Production allocation — determining how much oil, water, and gas each lateral is contributing to the combined wellstream — is one of the most challenging operating tasks in multilateral wells. Without downhole gauges and flow meters at each junction, the only measurement is the combined wellstream at surface, which cannot be disaggregated into lateral contributions without additional data. The most reliable approach is to install downhole pressure and temperature gauges in each lateral and to have ICVs that can be individually closed — shutting in each lateral in sequence and measuring the step-change in total production allows the contribution of each lateral to be calculated by difference. Alternatively, production logging tools (PLT) can be run on coiled tubing or wireline into each lateral to measure flow rate profiles directly — but this is costly and provides only a point-in-time snapshot. Permanent downhole flow meters (acoustic or Venturi-based) installed in each lateral provide continuous real-time allocation data but add significant completion cost. Virtual flow metering — using surface measurements plus downhole pressure to calculate individual lateral flows through a reservoir simulation model — offers a lower-cost alternative but requires model calibration and has more uncertainty than direct measurement.

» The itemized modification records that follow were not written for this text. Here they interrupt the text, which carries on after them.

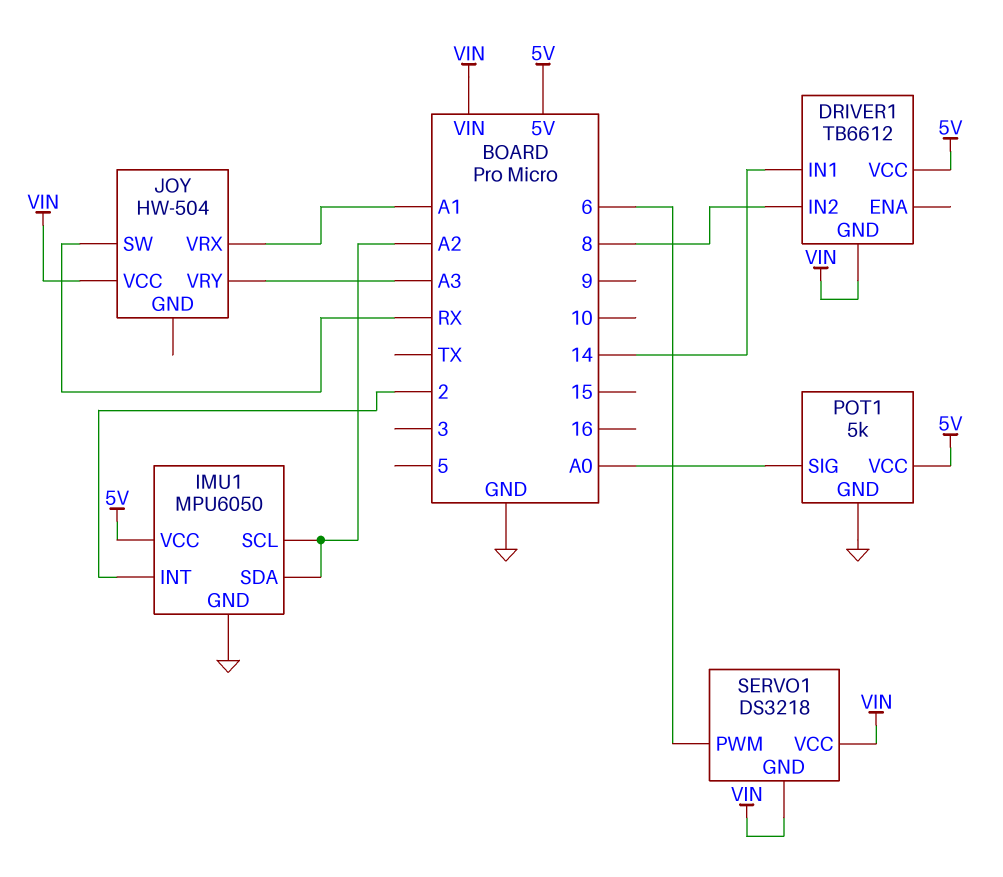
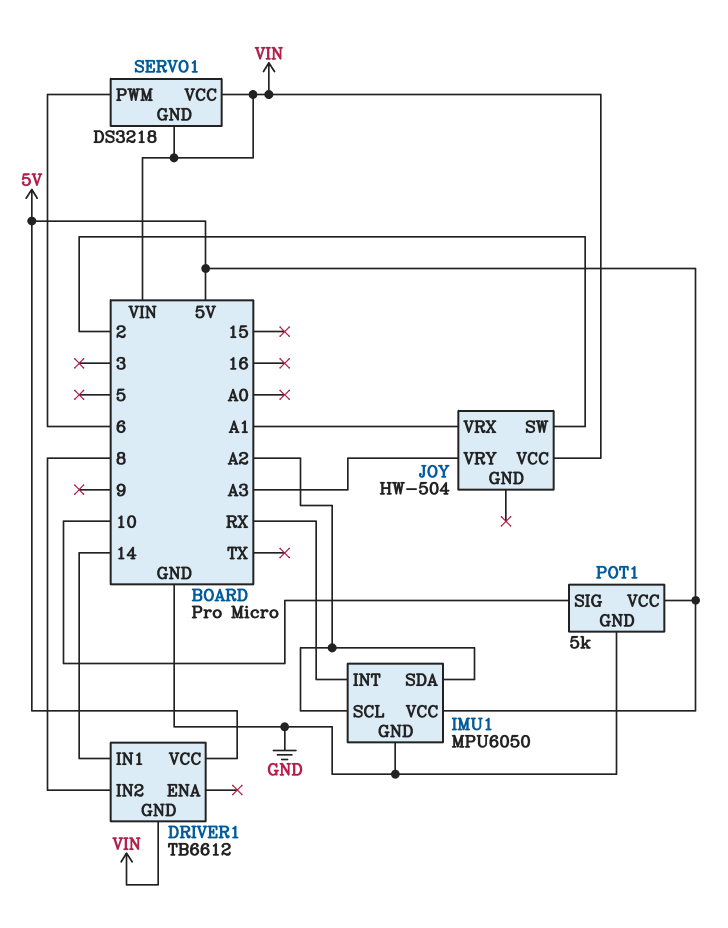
IMU1 pin INT: 2 -> RX
JOY pin SW: RX -> 2
POT1 pin SIG: A0 -> 10

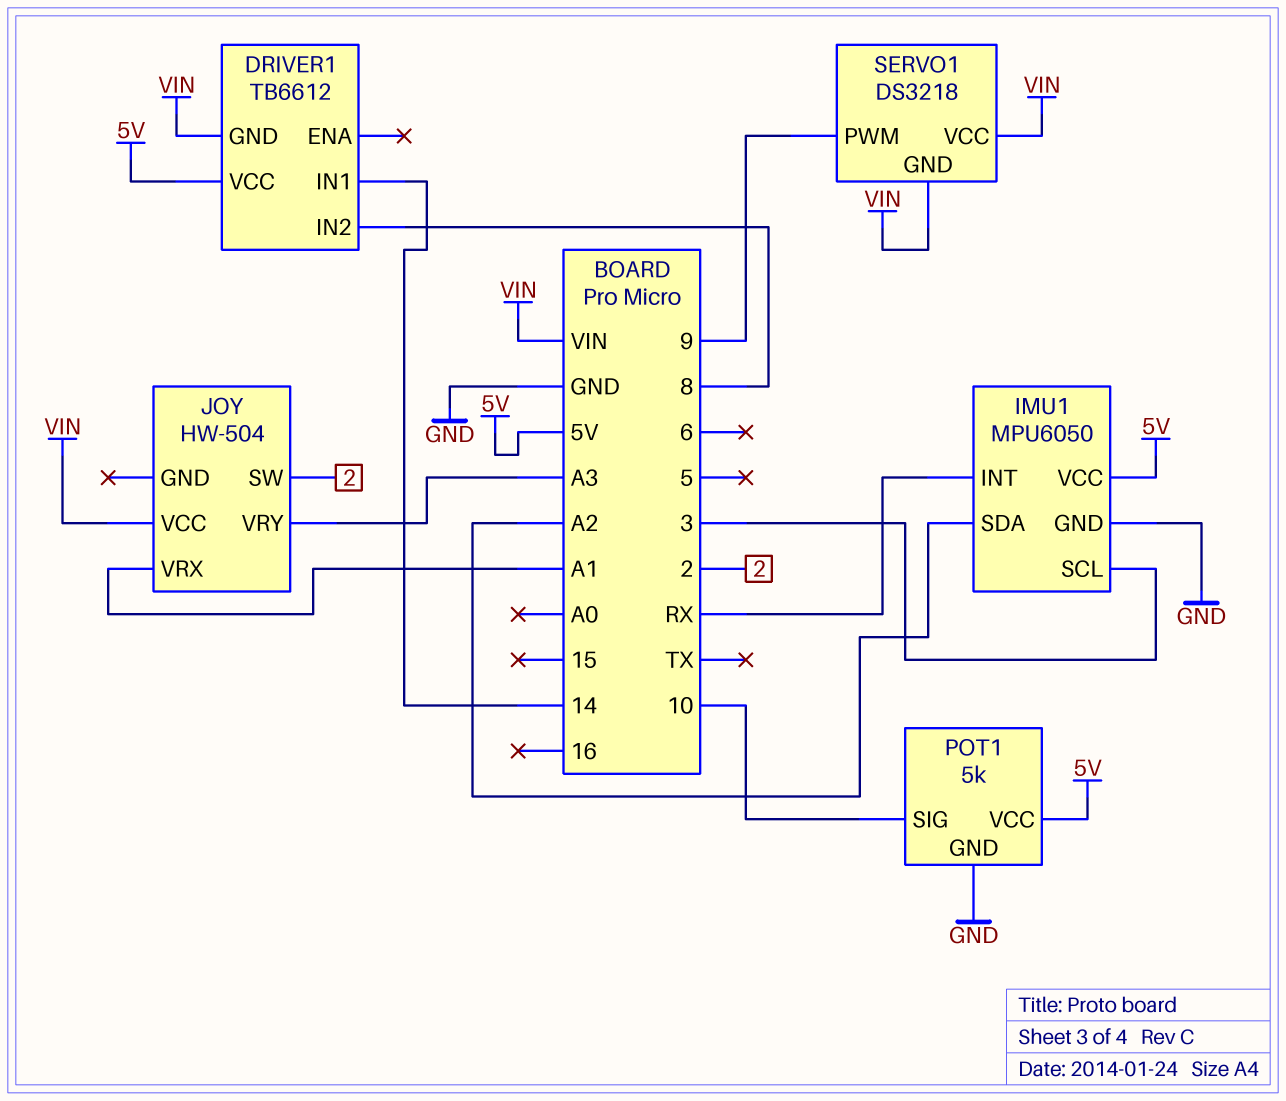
IMU1 pin SCL: A2 -> 3
SERVO1 pin PWM: 6 -> 9

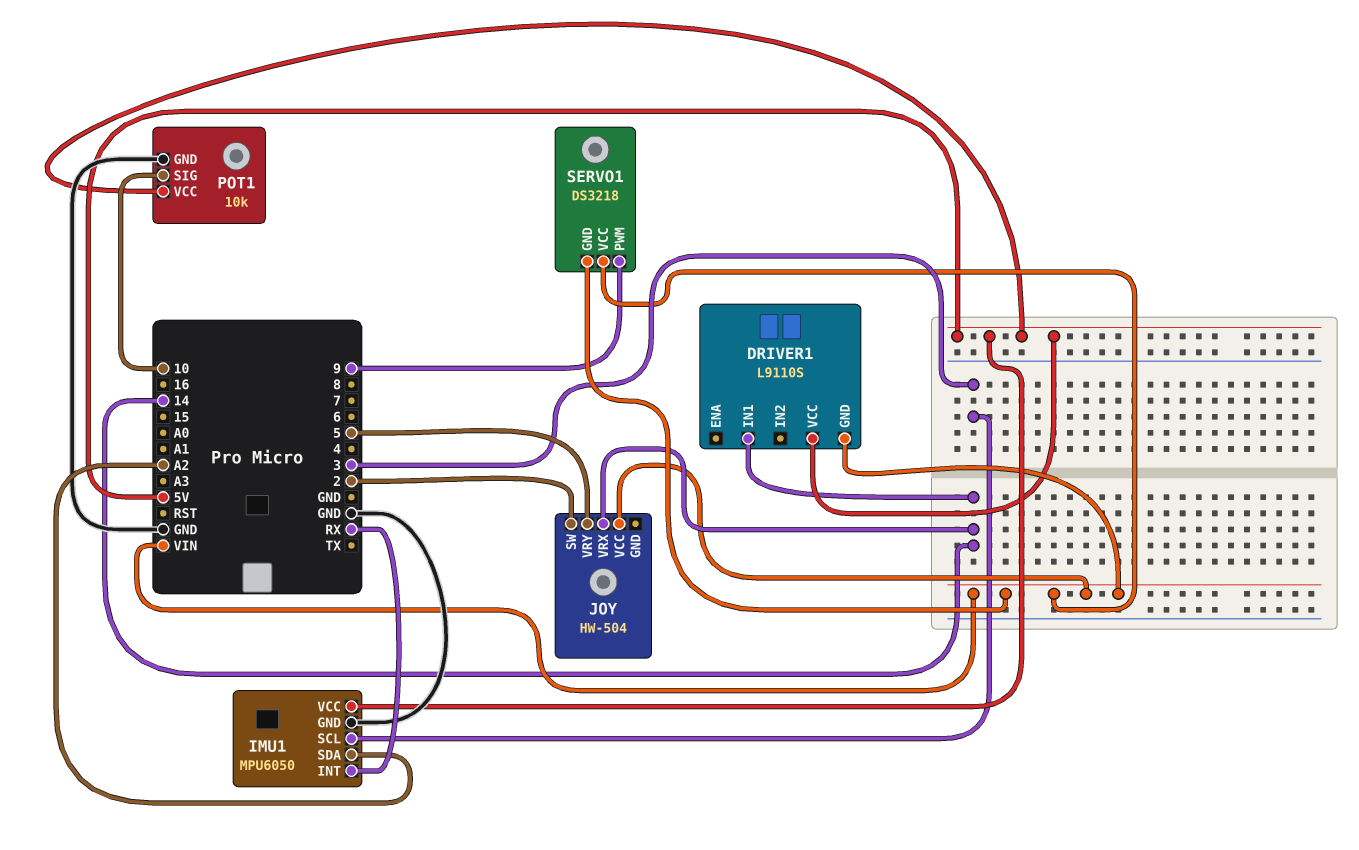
DRIVER1: TB6612 -> L9110S
DRIVER1 pin IN2: 8 -> none
JOY pin VRX: A1 -> 14
JOY pin VRY: A3 -> 5
POT1: 5k -> 10k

Why Multilateral Wells Matter in Oil and Gas
Multilateral wells have transformed the economics of reservoir development in offshore, deepwater, and environmentally restricted environments where surface locations are limited and the cost of each wellhead is enormous. In offshore platforms with constrained slot count, a multilateral that doubles the reservoir drainage per slot effectively doubles the productive life of the platform without adding slots or drilling additional wells. Saudi Aramco has pushed this concept furthest with its Maximum Reservoir Contact strategy in the giant Arabian carbonate reservoirs — MRC wells with 10–15 km of total lateral contact from a single wellhead have sustained production rates of 10,000–20,000 BOPD per well that would require four or five conventional wells to achieve. As the industry continues to push into deepwater, Arctic, and environmentally sensitive areas where well count is a primary constraint on field economics, multilateral well technology and its intelligent completion partners will remain a core strategy for maximising production per wellhead.